Im zweiten Teil wurde die Dynamik der Solvathülle eines Heptapeptids untersucht. Die Triplett-Solvationsdynamik (TSD) wurde erstmals auf ein Biomolekül angewendet. Indol, als funktionelle Gruppe des Tryptophans, diente als TSD-Sonde. Die Methode ermöglichte die Beobachtung der Millisekunden-Dynamik der Solvathülle bei tiefen Temperaturen. Die Dynamik des gebundenen Lösungsmittels war im Vergleich zum Bulk-Wasser stark verzögert. Die Ergebnisse zeigen, dass TSD geeignet ist, lokale Dynamiken in Biomolekülen zu untersuchen und Relaxationsprozesse in der Solvathülle zu analysieren. Diese Arbeit liefert neue Einblicke in die Dynamik von ELPs und Solvathüllen, die für biophysikalische und biomedizinische Anwendungen von Bedeutung sind.
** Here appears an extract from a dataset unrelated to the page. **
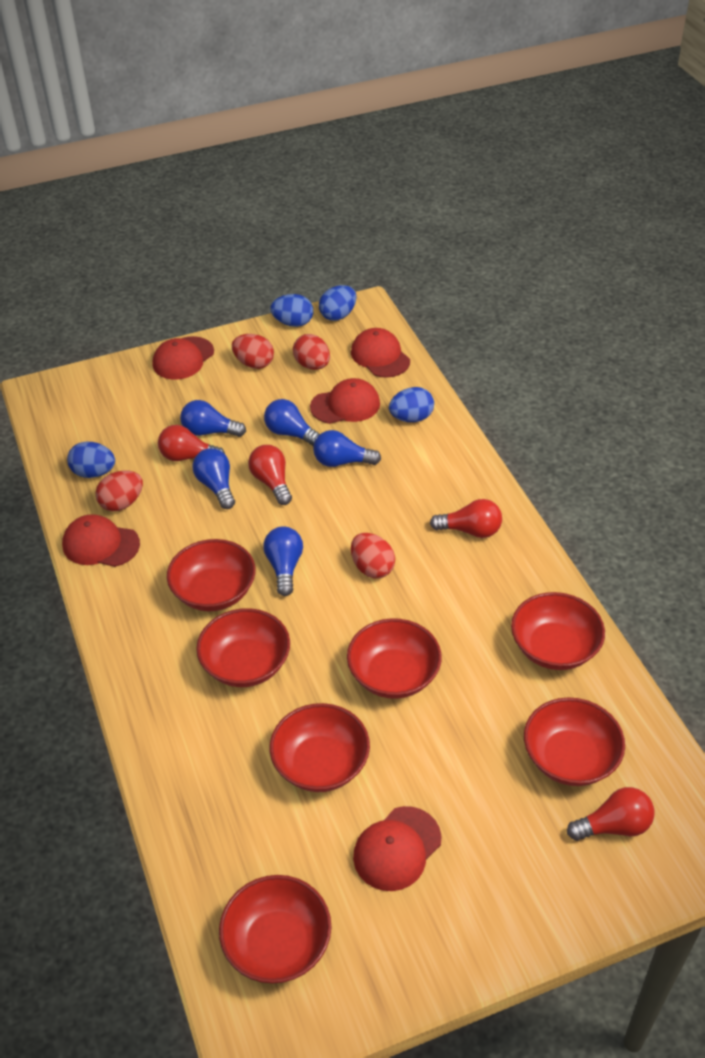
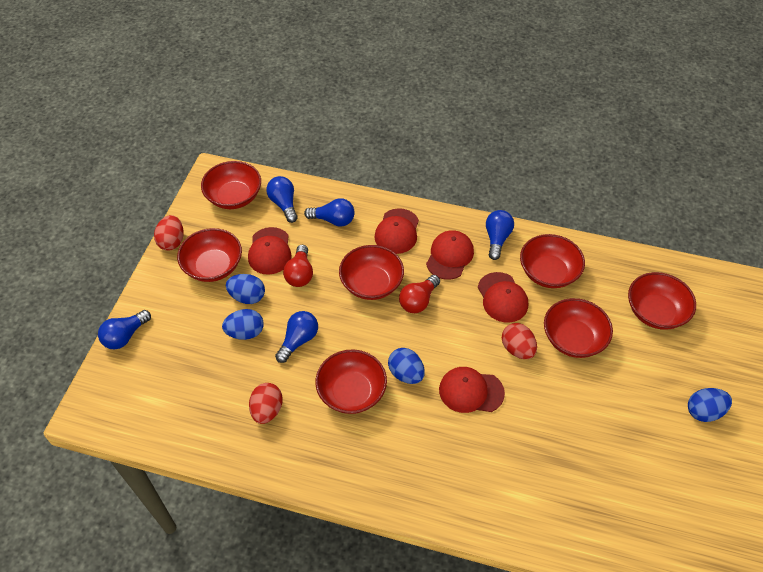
red egg: 4 -> 3
red light bulb: 4 -> 2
The high dynamics of biomacromolecules and their solvation shells are linked and directly related to their function. This work investigates the influence of macromolecular crowding on the dynamics of an elastin-like peptide (ELP) and the dynamics of the solvation shell of a heptapeptide. Complementary measurement techniques were combined to capture molecular motions over a wide range of time and length scales.
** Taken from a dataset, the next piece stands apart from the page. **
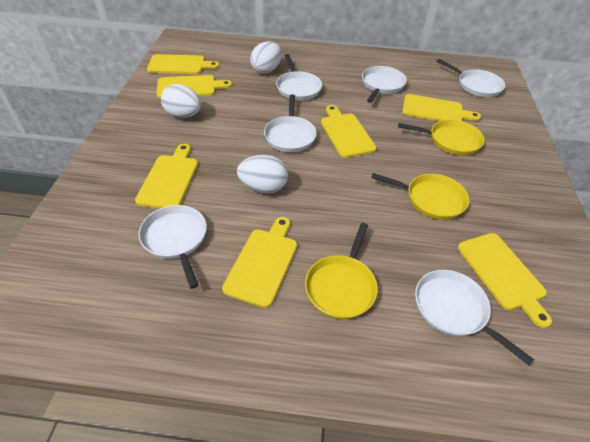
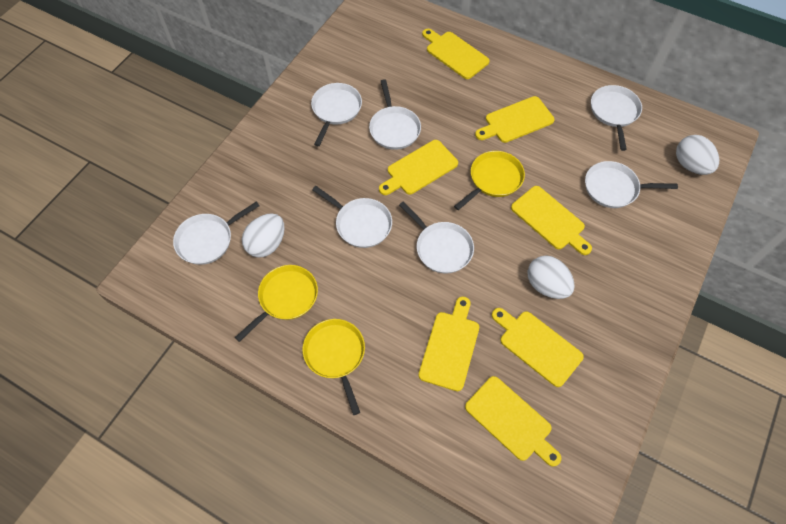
white pan: 6 -> 7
The synthesis of the ELP, GVG(VPGVG)_3, by solid-phase peptide synthesis provided the basis for a comprehensive investigation of its structural and dynamic properties. The expected structuring of the amino acid chain with increasing temperature due to the inverse temperature transition (ITT), a characteristic property of elastin-derived peptides, was demonstrated in FT-IR spectra. The destabilising effects on secondary structural elements of ELP observed in the presence of the crowding agent Ficoll confirm that Ficoll influences the structure and dynamics beyond the excluded volume effect. The 1H and 13C T1 relaxation time constants measured by NMR spectroscopy have been successfully assigned to specific sequences, allowing sequence-resolved analysis. A temperature-dominated dynamic of the ELP and differences along the amino acid chain were observed. The size of the peptide, described by the radius of gyration and determined by small angle neutron scattering (SANS), indicates temperature and concentration dependent aggregation. The combination of high resolution and static field gradient (PFG, SFG) NMR spectroscopy was used to measure translational diffusion. It was observed that water viscosity dominates the temperature dependent diffusion, while no influence of aggregation effects was detected. Considering the results of the NMR and SANS measurements and the different principles of the methods used, a highly dynamic aggregation mechanism based on weak interactions was proposed. This mechanism allows almost free diffusion of the peptide, which is only slowed down at high concentrations. These results contribute to the understanding of the diffusion behaviour of intrinsically disordered peptides (IDPs).

In the second part, the dynamics of the solvation shell of a heptapeptide was investigated. The triplet solvation dynamics (TSD) method was applied to a biomolecule for the first time. Indole, as functional group of tryptophan, served as a TSD probe. The method allowed the millisecond dynamics of the solvation shell to be observed at low temperatures. The dynamics of the bound solvent was significantly delayed compared to bulk water. The results demonstrate that TSD is suitable for studying local dynamics in biomolecules and for analysing relaxation processes in the solvation shell. This work provides new insights into the dynamics of ELPs and solvation shells, which are important for biophysical and biomedical applications.